What Can We Infer from SAIL’s Result?

Steel Authority of India Limited (SAIL) recently announced its annual production figures and gave a guidance for next financial year.

SAIL, India’s largest steelmaker, has declared its annual production result, in which the company has produced 13.91 MnT crude steel and 12.84 MnT saleable steel (finished flat, finished long and semis) in FY15. The saleable steel sales declined to 11.71 MnT in the last fiscal from 12.1 MnT in FY14.
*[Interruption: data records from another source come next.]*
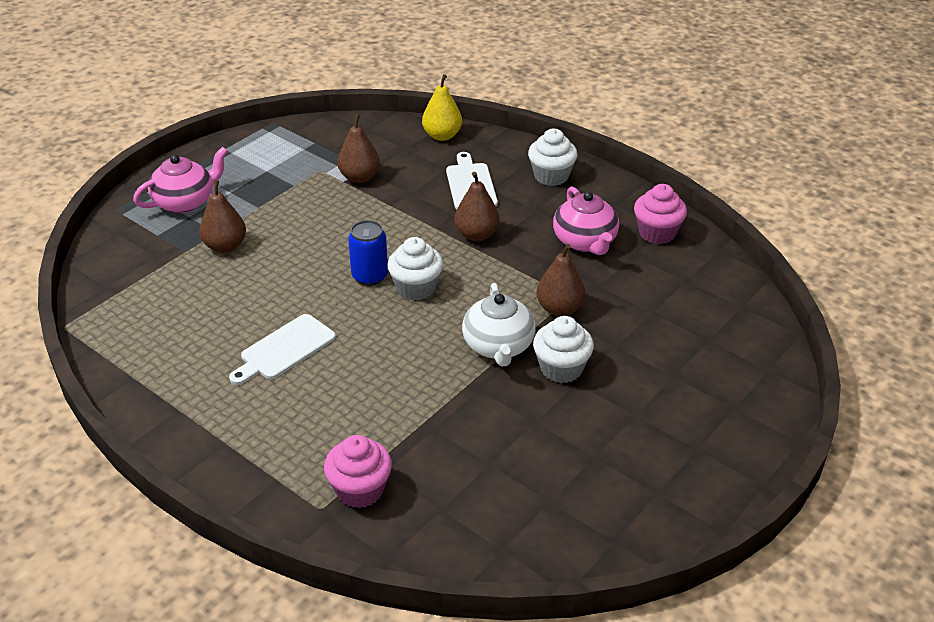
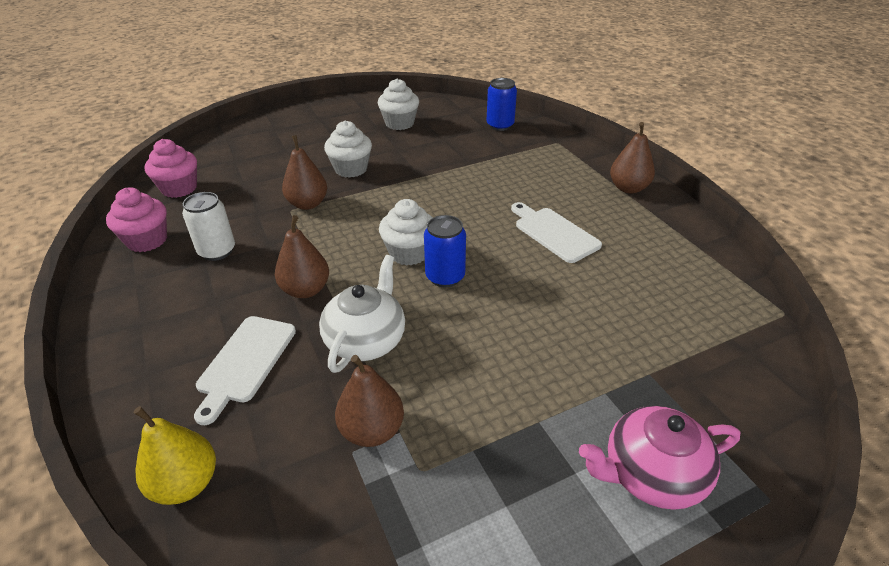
camera: 155 degrees left, 0 degrees up
(225, 246) = (595, 365): brown pear -> brown pear (628, 188)
(285, 349) = (554, 233): white cutting board -> white cutting board turned 105 degrees counterclockwise
(360, 490) = (529, 145): pink cupcake -> pink cupcake (179, 188)
(423, 524) = (500, 125): none -> blue can
(498, 346) = (380, 192): white teapot -> white teapot (366, 340)
(551, 176) = (144, 342): white cupcake -> white cupcake (399, 123)
(585, 242) = (217, 251): pink teapot -> white can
The company’s crude steel production has increased to 13.91 in FY15 against 13.58 MnT in FY14. In addition, out of the total saleable steel production of 12.84 MnT,  3.21 MnT was Semis, 6.93 MnT was flats and 2.69 MnT was longs salebable steel.

SAIL’s Steel Production of 3 Fiscal Years

Particular FY15 FY14 FY13
Crude Steel Production 13.91 13.58 13.41
Saleable Steel Production 12.84 12.88 12.39
Saleable Steel Sales 11.7 12.1 11.1

Quantity in MnT
Source: SAIL; JPC

Guidance for FY16

SAIL has targeted an incremented production of 2.7 MnT crude steel in FY16. 1.5 MnT will be from IISCO (Burnpur) and 1.2 MnT will be from Rourkela Steel Plant. The company has also planned to produce 2.5 MnT finished steel in FY16, which will be in the form of rebar, structure and wire rod. This idea has brought about a mixed response in the market; for one section of industry it will be beneficial, while, for other, it will create more challenges.

Challenge for Rebar & Structure Manufactures

SAIL’s incremented capacity of about 2.5 MnT will come in the form of long steel (rebars, wire rod and structure). Increased capacity will poise a big challenge for secondary steelmakers, who are currently struggling with slow demand, rising import and hike in power tariff.

It is expected that price premium between secondary and primary manufacturers will narrow down drastically. Currently, the difference has narrowed down to INR 2,000-2,500/MT, which used to be INR 4,000-5,000/MT at one point of time.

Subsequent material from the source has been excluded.